When a live-action film or television franchise
is reformatted as a cartoon, the original screen actors rarely speak for to
their animated avatars.[10] Both the
television cartoon The Real Ghostbusters (1986-1991), based upon the
wildly successful film Ghostbusters (1984), and the Star Wars prequel spin-off The Clone Wars (2008-2014) hired
substitutes to replace the voices of the celebrities who starred in the
big-screen blockbusters.[11] Although
few would mistake the performance of the actors on either show with the voice
of their more prominent counterparts, all characters are voiced by a more than
capable substitute.[12]
Audiences seem unperturbed by minor differences in voice when the likeness of a
film actor is rendered in cartoon form; a substitute actor that matches the
tessitura and accent of the person imitated is generally deemed sufficient.[13]
The above examples of counterfeit of spoken
language all have a shared practical goal of passing for or replacing another
person, yet mimicry of another’s voice can, of
course, be done merely for whimsical or humorous ends, often with the explicit
goal of parody, or even caricature, if sufficiently exaggerated. Celebrity
impersonation has long been the bread and butter of comedians, whether
performing a stand-up routine or in a sketch on a program, like Saturday
Night Live or Key and Peele.
4.
Autographic imitation of music
The category of autographic imitation of music
includes all attempts to reproduce either a specific performance, most likely
captured on a recording, or the performative style of a known musician or
ensemble 1) to mimic the imitated performer or ensemble with the utmost
accuracy, allowing the possibility of deception (replicative), 2) to provide a
passable replacement for a performer in their absence (imitative substitution),
or 3) to mimic another musician or group, to humorous ends (whimsical impersonation).
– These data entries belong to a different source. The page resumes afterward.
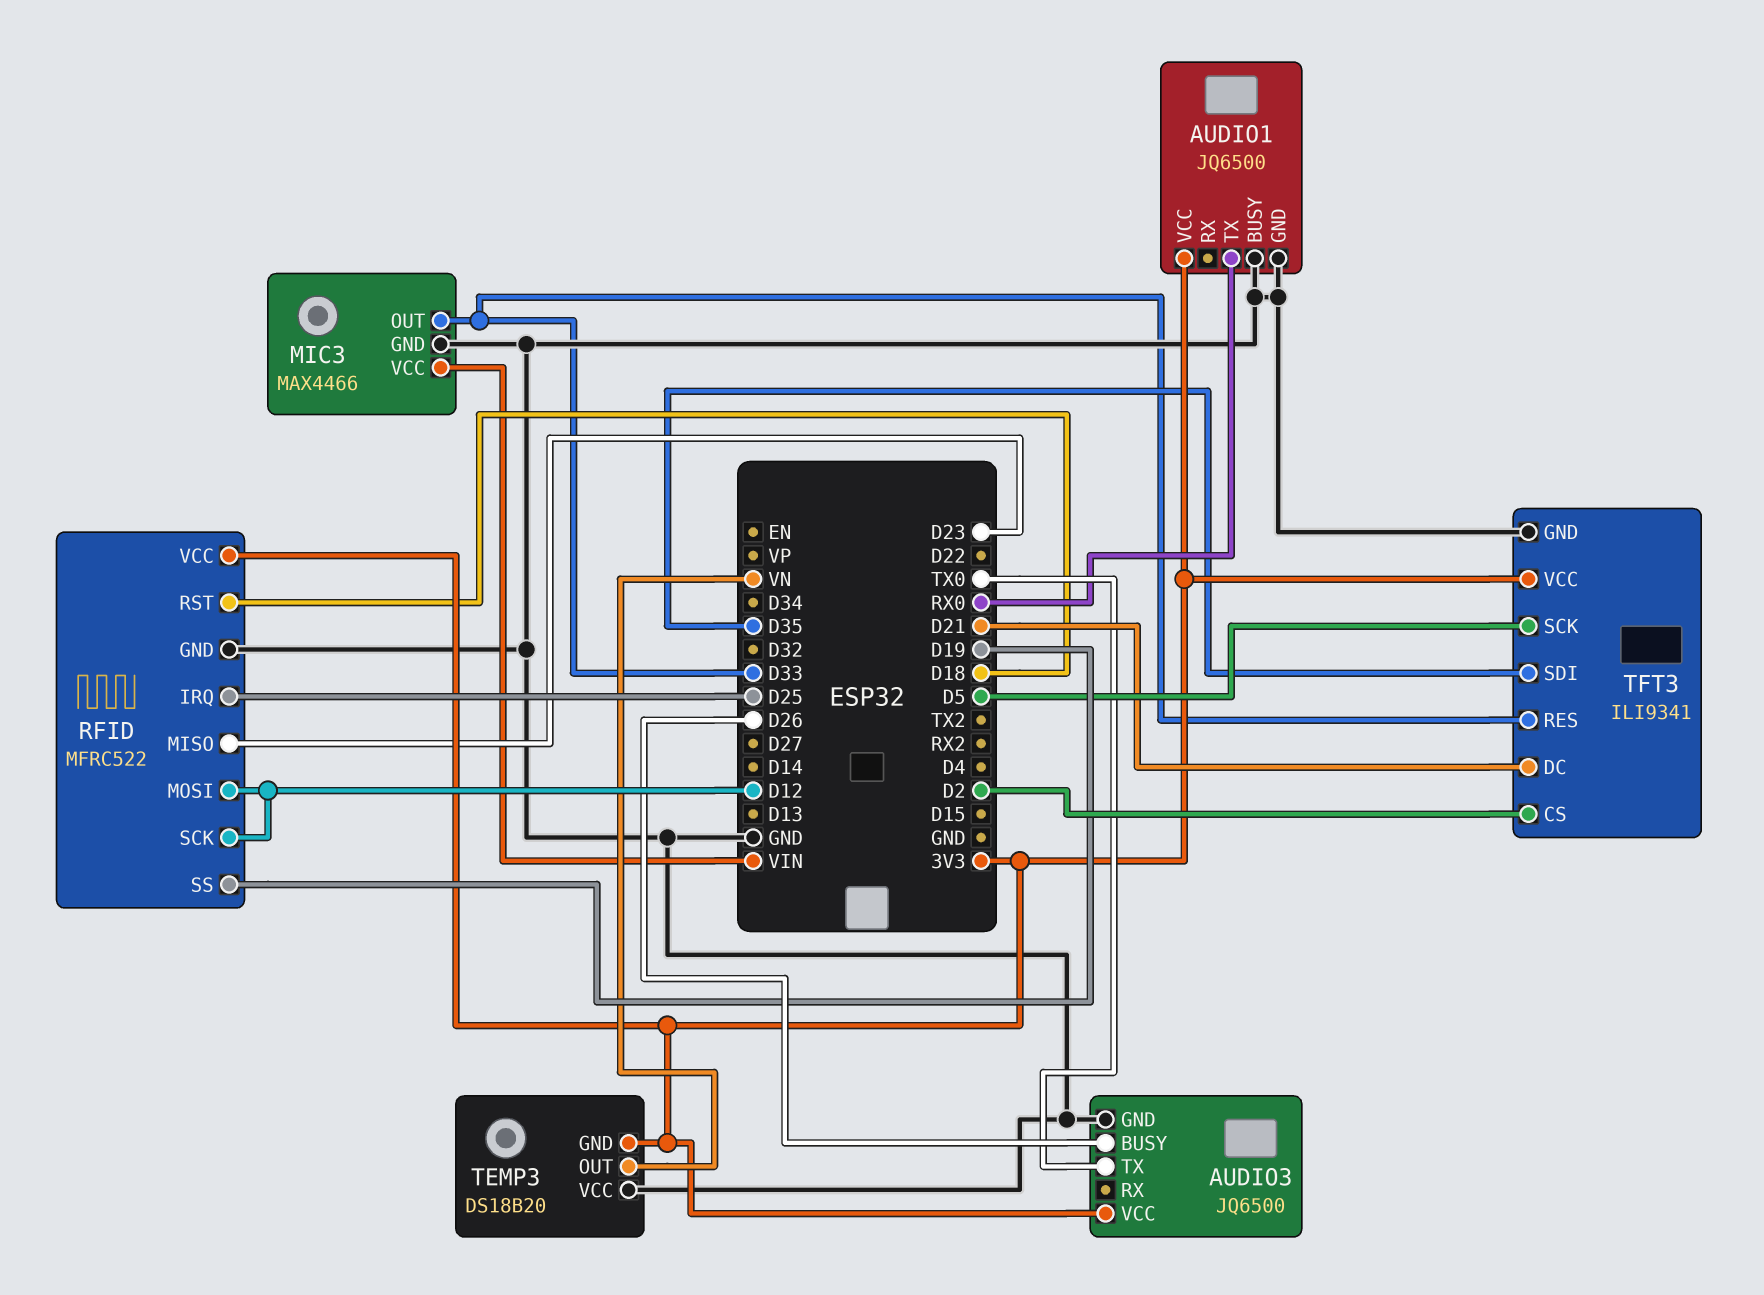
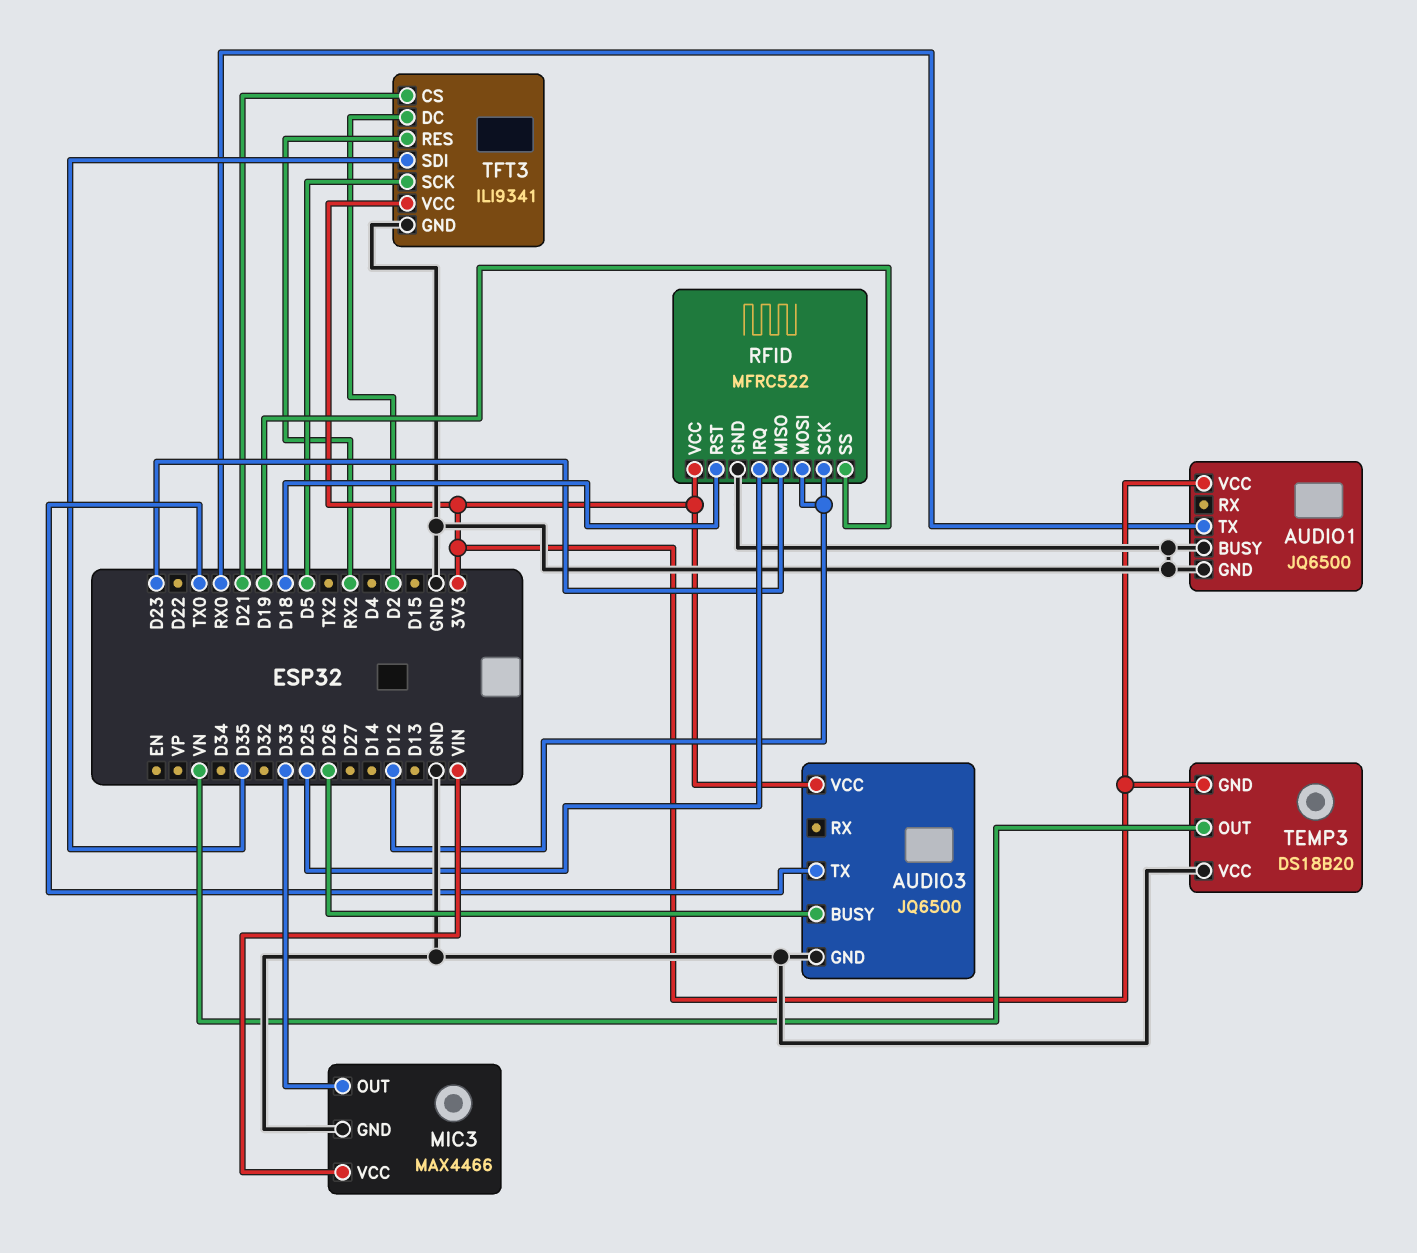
TFT3 pin CS: D2 -> D21
TFT3 pin DC: D21 -> D2
TFT3 pin RES: D33 -> RX2

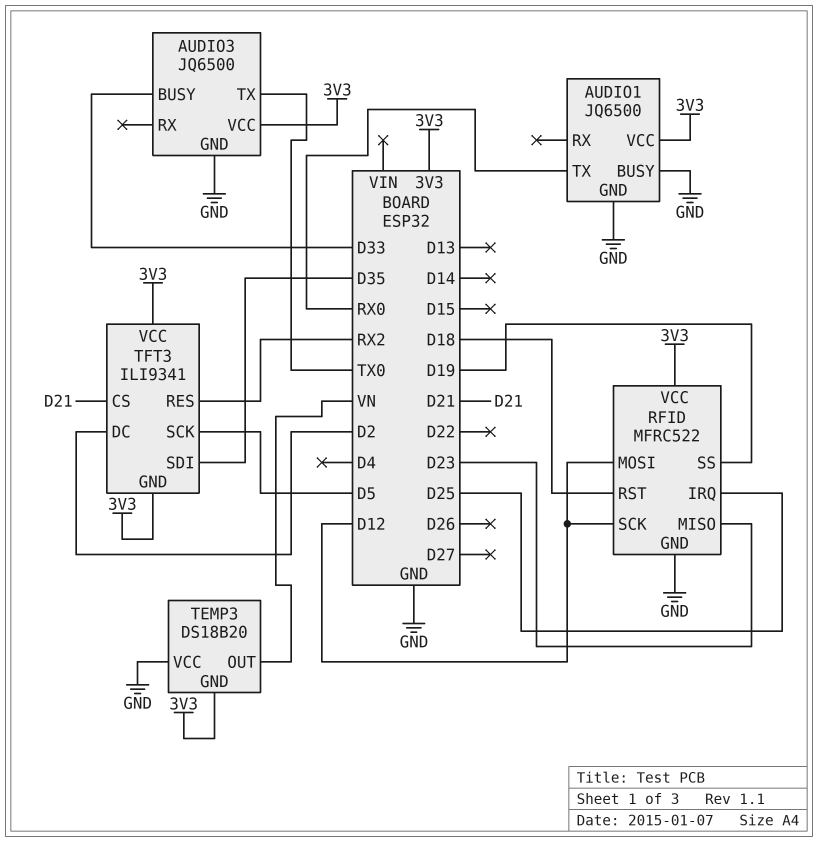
AUDIO3 pin BUSY: D26 -> D33
MIC3: MAX4466 -> none
MIC3 pin GND: GND -> none
MIC3 pin OUT: D33 -> none
MIC3 pin VCC: VIN -> none
TFT3 pin GND: GND -> 3V3

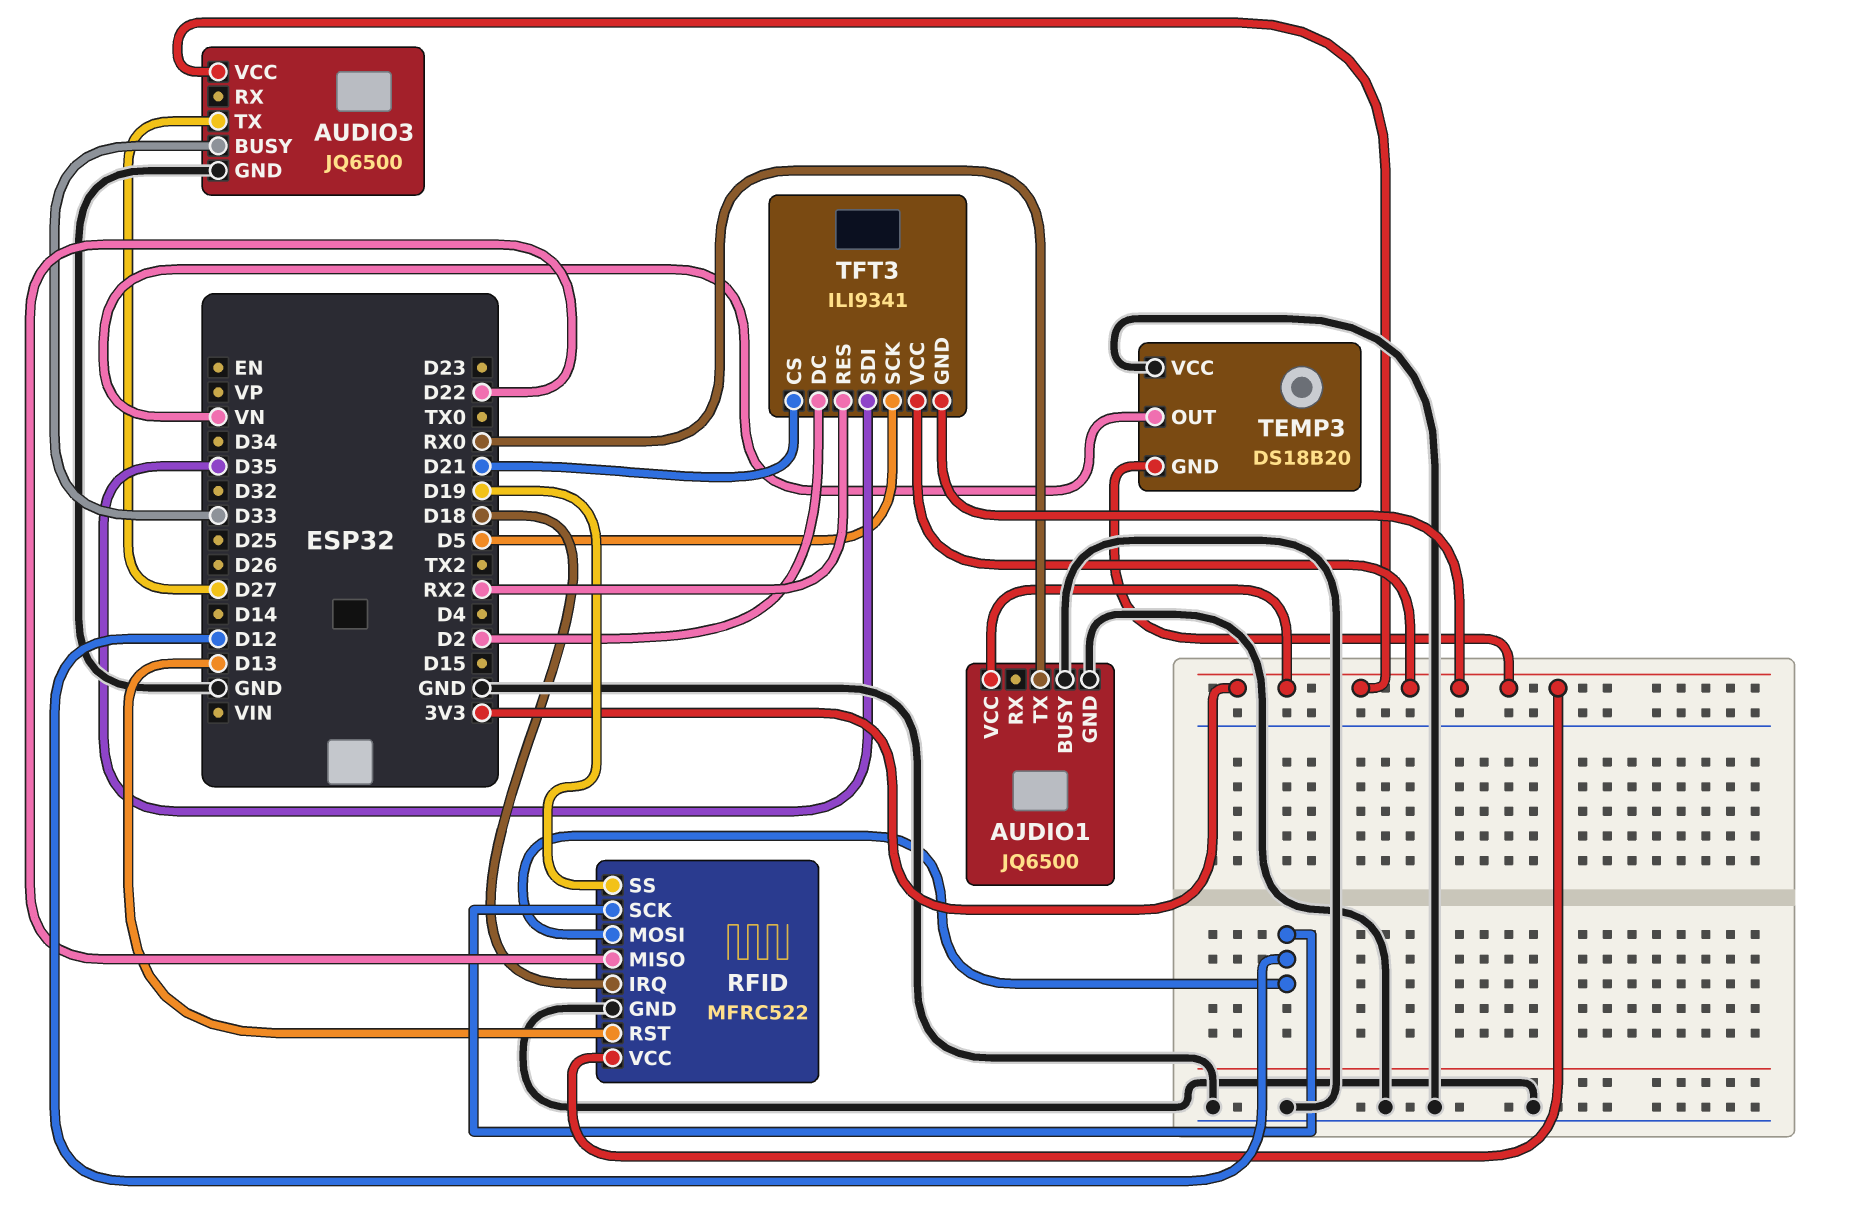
AUDIO3 pin TX: TX0 -> D27
RFID pin IRQ: D25 -> D18
RFID pin MISO: D23 -> D22
RFID pin RST: D18 -> D13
Replicative forgery of musical recordings is
ubiquitous; studios around the world produce counterfeit recordings of popular
tunes. It remains more economically advantageous to hire musicians and recording
technicians to produce sound-alike versions than it is to pay the rights to
distribute the authentic recordings. In fact, one such group that specialized
in creating knockoffs called themselves, quite cleverly, “The Original
Artists,” so that they could say, in earnest, if not wholly in truth, that “all
songs are recorded by ‘The Original Artists.’”[14]
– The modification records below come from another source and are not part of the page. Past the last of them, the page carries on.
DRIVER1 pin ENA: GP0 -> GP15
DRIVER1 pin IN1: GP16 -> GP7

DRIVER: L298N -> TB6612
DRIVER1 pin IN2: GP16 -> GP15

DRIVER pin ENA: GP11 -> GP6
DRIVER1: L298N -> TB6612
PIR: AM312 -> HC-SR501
Just as deceptive replication of a speaking voice
is common within fictional narratives, the same phenomenon occurs with
non-diegetic singing in musical drama. In Franco Alfano’s opera version of Cyrano de Bergerac, the aforementioned balcony
scene is performed by singing rather than speaking. Likewise, the plot of
Puccini’s Gianni Schicchi revolves
around the title character convincing a notary and two witnesses that his voice
is, in fact, that of another: a literal case of forgery. Another case of
deceptive imitation within fiction is found in the recent film The Death of
Stalin (2017), in which the dictator demands a recording of a performance
of Mozart’s Piano Concerto No. 23 (K. 488). The concert had not been recorded,
however, and a comedy of errors ensues as the engineers scramble to replicate
every detail of the initial performance, including audience applause, to
produce a counterfeit record for their esteemed comrade.[15]
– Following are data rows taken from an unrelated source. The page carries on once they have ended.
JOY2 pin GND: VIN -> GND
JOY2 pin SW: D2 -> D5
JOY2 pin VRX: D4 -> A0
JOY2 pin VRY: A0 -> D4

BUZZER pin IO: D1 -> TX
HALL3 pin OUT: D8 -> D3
Substitution of one musician for another is
impossibly common, but rarely is this a case of imitation. If an orchestra hires a new concertmaster, the
new player does not emulate their predecessor in any non-trivial way. Imitative
substitution comes into play most often when a singer with a distinctive voice
needs to be replaced. When vocalist Rob Halford departed from the band Judas
Priest, a singer in a Judas Priest tribute band, already an experienced
imitator, was recruited to take his place. Replacement of some original cast
members in popular Broadway shows, say, Lin Manuel Miranda in his brainchild, Hamilton, might also require imitative substitution, but
only in cases where a singer’s unique talents are difficult to reproduce.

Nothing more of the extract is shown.